A coordenadora do Bloco de Esquerda apontou ainda que, entre os médicos que são contabilizados como sendo do SNS, figuram prestadores de serviços que não contribuem para a organização dos serviços e médicos que estão a fazer horários de 20 horas. De acordo com a OCDE, existem, na realidade, cerca de 19 mil médicos no SNS em Portugal, o que representa uma média de 1,9 médicos para cada 100 mil habitantes, quando a média da OCDE é de 3,8.
Para contrariar esta realidade, o Bloco propõe medidas de três tipos diferentes. Por um lado, aumentar as vagas de especialidade. No nosso país, existem médicos que ficam indiferenciados porque a Ordem dos Médicos impõe limites à sua formação. Estes profissionais devem ter formação para entrarem no SNS, em vez de exercerem como prestadores de serviços, que entram para os cálculos mas não ajudam a organizar nenhum serviço. Devem ser ainda dados passos significativos para garantir a exclusividade no SNS. Outra questão premente para o Bloco passa por criar a carreira de Técnico Auxiliar de Saúde para mais de 28 mil assistentes operacionais do SNS que se encontram hoje sem carreira específica. Estes profissionais desempenham funções muito duras e que acarretam grandes riscos, recebendo como contrapartida pouco mais do que o salário mínimo nacional, lembrou Catarina.
Catarina Martins elogiou o trabalho desenvolvido pelos profissionais do SNS: “Merecem todo o nosso apoio. Toda a nossa gratidão”, vincou.
Bloco apresentará na especialidade “nem mais nem menos do que as medidas pelas quais vêm lutando até agora"
Sobre o anúncio do sentido de voto do Bloco no Orçamento do Estado para 2021, a coordenadora bloquista afirmou que “a clareza sobre o que pensamos sobre o Orçamento é muito importante, e é por isso que o Bloco diz que não se pode comprometer com um orçamento que faz com que o SNS para o ano esteja mais frágil e que haja menos proteção social quando o país mais precisa. A clareza é melhor mais cedo do que mais tarde para se encontrarem as soluções.
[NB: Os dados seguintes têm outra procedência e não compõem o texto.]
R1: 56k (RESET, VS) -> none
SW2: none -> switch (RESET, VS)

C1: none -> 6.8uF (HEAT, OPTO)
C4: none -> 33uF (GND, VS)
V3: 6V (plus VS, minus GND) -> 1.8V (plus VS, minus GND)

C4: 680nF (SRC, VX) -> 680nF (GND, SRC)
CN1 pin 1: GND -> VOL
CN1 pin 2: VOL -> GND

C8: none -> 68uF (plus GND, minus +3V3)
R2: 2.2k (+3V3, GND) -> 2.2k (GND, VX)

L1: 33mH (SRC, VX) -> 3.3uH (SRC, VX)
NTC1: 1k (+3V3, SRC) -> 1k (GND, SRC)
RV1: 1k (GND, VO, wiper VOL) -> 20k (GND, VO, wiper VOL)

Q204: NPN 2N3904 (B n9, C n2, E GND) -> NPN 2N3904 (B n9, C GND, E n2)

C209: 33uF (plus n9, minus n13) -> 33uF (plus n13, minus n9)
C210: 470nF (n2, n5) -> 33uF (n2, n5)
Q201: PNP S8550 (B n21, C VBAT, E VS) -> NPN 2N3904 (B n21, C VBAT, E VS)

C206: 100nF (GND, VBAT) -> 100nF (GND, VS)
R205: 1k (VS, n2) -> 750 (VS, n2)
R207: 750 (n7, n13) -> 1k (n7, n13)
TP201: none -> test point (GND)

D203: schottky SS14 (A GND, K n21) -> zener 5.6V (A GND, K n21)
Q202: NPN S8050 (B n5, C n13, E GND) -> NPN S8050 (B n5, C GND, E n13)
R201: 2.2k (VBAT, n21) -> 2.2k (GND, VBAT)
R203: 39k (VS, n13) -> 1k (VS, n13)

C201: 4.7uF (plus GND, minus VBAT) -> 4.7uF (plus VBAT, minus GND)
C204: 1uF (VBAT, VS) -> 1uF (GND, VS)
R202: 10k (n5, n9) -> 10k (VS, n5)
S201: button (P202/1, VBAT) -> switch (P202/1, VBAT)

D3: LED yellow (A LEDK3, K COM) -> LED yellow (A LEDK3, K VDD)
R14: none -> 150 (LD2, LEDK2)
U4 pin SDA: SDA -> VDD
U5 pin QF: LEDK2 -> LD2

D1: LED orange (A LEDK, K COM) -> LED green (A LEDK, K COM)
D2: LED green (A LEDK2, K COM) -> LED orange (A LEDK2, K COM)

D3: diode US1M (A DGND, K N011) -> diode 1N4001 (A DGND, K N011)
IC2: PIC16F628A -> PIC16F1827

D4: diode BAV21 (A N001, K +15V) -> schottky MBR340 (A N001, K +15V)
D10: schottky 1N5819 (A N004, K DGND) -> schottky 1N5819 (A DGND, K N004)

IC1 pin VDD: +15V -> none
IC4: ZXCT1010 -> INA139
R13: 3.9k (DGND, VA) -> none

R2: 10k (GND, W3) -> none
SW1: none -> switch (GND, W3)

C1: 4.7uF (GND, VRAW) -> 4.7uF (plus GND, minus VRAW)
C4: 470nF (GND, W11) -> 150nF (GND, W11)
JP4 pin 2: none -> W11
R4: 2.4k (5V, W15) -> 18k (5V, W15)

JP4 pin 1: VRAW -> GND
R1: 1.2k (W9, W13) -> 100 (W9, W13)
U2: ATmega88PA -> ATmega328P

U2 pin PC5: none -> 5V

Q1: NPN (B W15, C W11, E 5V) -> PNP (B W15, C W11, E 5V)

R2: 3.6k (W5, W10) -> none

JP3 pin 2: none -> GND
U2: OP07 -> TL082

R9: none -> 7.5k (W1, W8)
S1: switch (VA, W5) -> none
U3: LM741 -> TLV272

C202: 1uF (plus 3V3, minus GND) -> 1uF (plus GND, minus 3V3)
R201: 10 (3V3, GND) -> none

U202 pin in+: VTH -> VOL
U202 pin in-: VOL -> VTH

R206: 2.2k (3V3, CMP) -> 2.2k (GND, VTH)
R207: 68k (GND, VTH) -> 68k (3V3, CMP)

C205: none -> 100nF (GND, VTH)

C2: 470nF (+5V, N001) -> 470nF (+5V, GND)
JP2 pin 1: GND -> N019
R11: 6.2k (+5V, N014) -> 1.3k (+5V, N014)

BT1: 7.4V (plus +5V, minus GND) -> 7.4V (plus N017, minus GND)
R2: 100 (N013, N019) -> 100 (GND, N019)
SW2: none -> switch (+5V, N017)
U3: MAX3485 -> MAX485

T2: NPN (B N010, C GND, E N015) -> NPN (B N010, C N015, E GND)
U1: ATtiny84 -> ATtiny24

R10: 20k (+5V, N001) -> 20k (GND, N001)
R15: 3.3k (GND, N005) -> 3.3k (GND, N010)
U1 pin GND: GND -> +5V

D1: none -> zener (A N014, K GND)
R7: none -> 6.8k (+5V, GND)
O Bloco vai apresentar na especialidade “nem mais nem menos do que as medidas pelas quais vêm lutando até agora. Para que quem perdeu tudo com a crise tenha apoio para que o SNS funcione, para que se responda ao país”, avançou.
Em cima da mesa estão “medidas que são tão pequenas e tão fundamentais como acabar com o despedimento barato, que tem sido a desgraça de tantos trabalhadores”, ao qual o próprio PS se opôs quando o mesmo foi aprovado no tempo da troika. Ou deixar de “premiar más práticas laborais, em que não se defende emprego e salário”, por parte de empresas que, contando com apoios públicos, acabam por puxar “a economia e o país para baixo”.
Questionada sobre o futuro da TAP, Catarina Martins manifestou a sua preocupação face “a uma certa inconsistência numa política que se já sabe que vai dispensar 1600 trabalhadores da aviação civil”, ao mesmo tempo que mantém o aeroporto do Montijo. “É preciso um plano para a TAP, mas é preciso mais. É preciso ter uma visão para os transportes no país e é preciso ter uma visão para os trabalhadores que permita até a sua reconversão para outras áreas, porque há muito know how instalado. É preciso que Portugal tenha uma estratégia para o dia seguinte”, enfatizou a dirigente bloquista.